A brief statement of the unusual circumstances surrounding this case is necessary; out of regard for the individuals involved we shall not use their true names. In February, 1970, a minor girl gave birth in this state to a child out of wedlock; two days later the mother executed a consent form in which she expressed her belief that it was in the child's best interests that it be released to Lutheran Social Service, Inc., for the purpose of adoption. This was a regular consent, in accordance with the statute, Article 46a, Section 6(d), Vernon's Annotated Civil Statutes, and is not challenged in this proceeding. Shortly thereafter the Agency placed the child in the home of prospective adoptive parents, where the child (hereinafter referred to as 'Jane Doe') still resides.

If events had run their usual course, Jane Doe would have resided in the home of her prospective adoptive parents for six months, and then the adoptive parents would have filed an adoption petition which would in all probability have been granted. Events, however, took a tragic turn. In April, 1970, Jane Doe's natural mother, along with the mother's parents, were all killed in a common disaster. Jane Doe's grandparents were apparently persons of means, and are said to have left an estate. Jane Doe, even though illegitimate and even if she is adopted by other parties is the presumptive heir of this estate.
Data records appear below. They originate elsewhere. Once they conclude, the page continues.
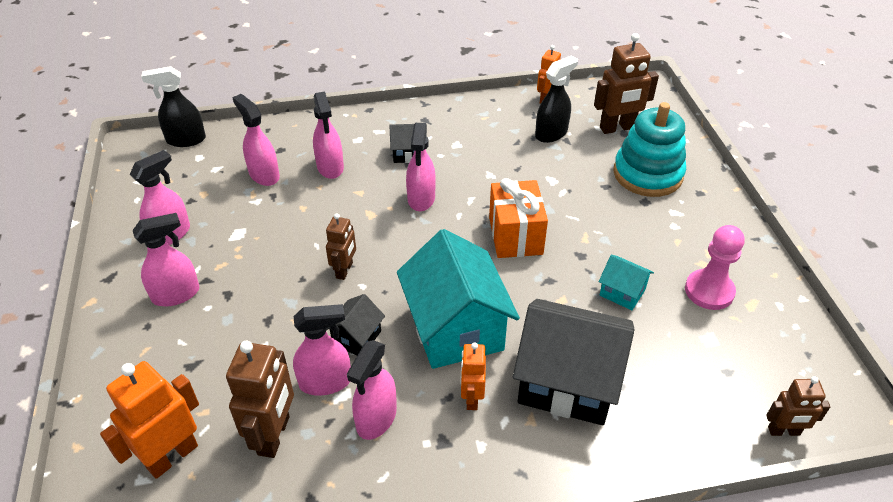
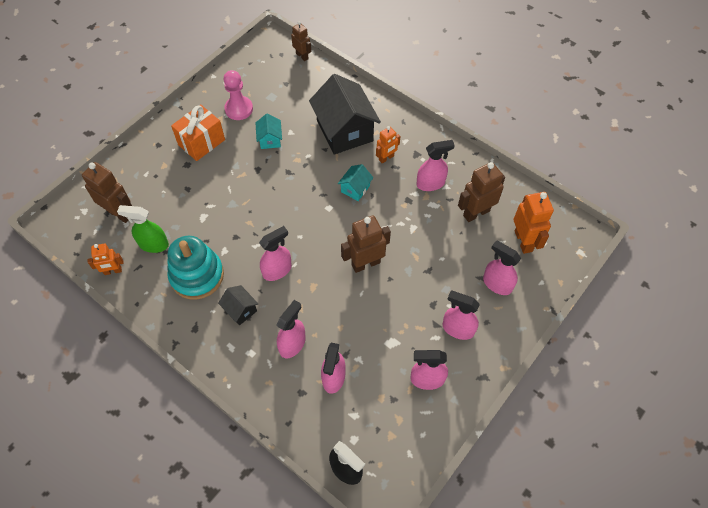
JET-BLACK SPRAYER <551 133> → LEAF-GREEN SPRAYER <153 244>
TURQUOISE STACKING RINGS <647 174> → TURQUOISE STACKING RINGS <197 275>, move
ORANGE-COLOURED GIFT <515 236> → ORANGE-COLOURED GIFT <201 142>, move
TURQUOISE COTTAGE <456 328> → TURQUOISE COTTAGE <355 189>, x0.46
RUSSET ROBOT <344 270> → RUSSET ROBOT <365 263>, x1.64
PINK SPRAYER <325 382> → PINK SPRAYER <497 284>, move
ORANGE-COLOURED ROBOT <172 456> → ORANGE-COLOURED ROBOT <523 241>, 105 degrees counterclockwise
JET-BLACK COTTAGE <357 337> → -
In June, 1970, the lawsuit giving rise to this original proceeding was filed by John Doe and his wife. John Doe is Jane Doe's great-uncle; that is, he is the brother of the father of Jane Doe's natural mother. John Doe is the executor named in his brother's will and, in another proceeding, has filed a will construction petition; but this proceeding was for the adoption of Jane Doe. The petition for the adoption of Jane Doe was filed on June 29, 1970, in the 98th District Court of Travis County. In response to certain motions and requests in the petition, the District Judge signed an order, on June 29, 1970. The order states that the Court is of the opinion that the Does' motion for a temporary restraining order and hearing thereon should be granted, and orders that the relator and 'that person or persons having the possession, custody or control over Jane Doe be duly cited to appear' on a stated date, 'to show cause why temporary restraining order and injunction should not issue temporarily restraining and enjoining Lutheran Social Services, Inc., and/or any other person from adopting, causing to be adopted or instituting or prosecuting any proceeding for adoption of the same Jane Doe until further hearing and order of this Court.' The order also directed that 'service of citation upon said person or persons having the possession, custody or control of Jane Doe is allowed and ordered by serving Lutheran Social Services, Inc., by serving Mr. Rolf Norman, its Executive Director, in Austin, Texas, with instructions and a further order by this Court that Mr. Norman forward immediately to said person or persons having the possession, custody or control of Jane Doe the copy of citation and petition served upon him under Rule 106, Texas Rules of Civil Procedure.' The Sheriff's return shows that the citation was served on June 29, 1970, as directed.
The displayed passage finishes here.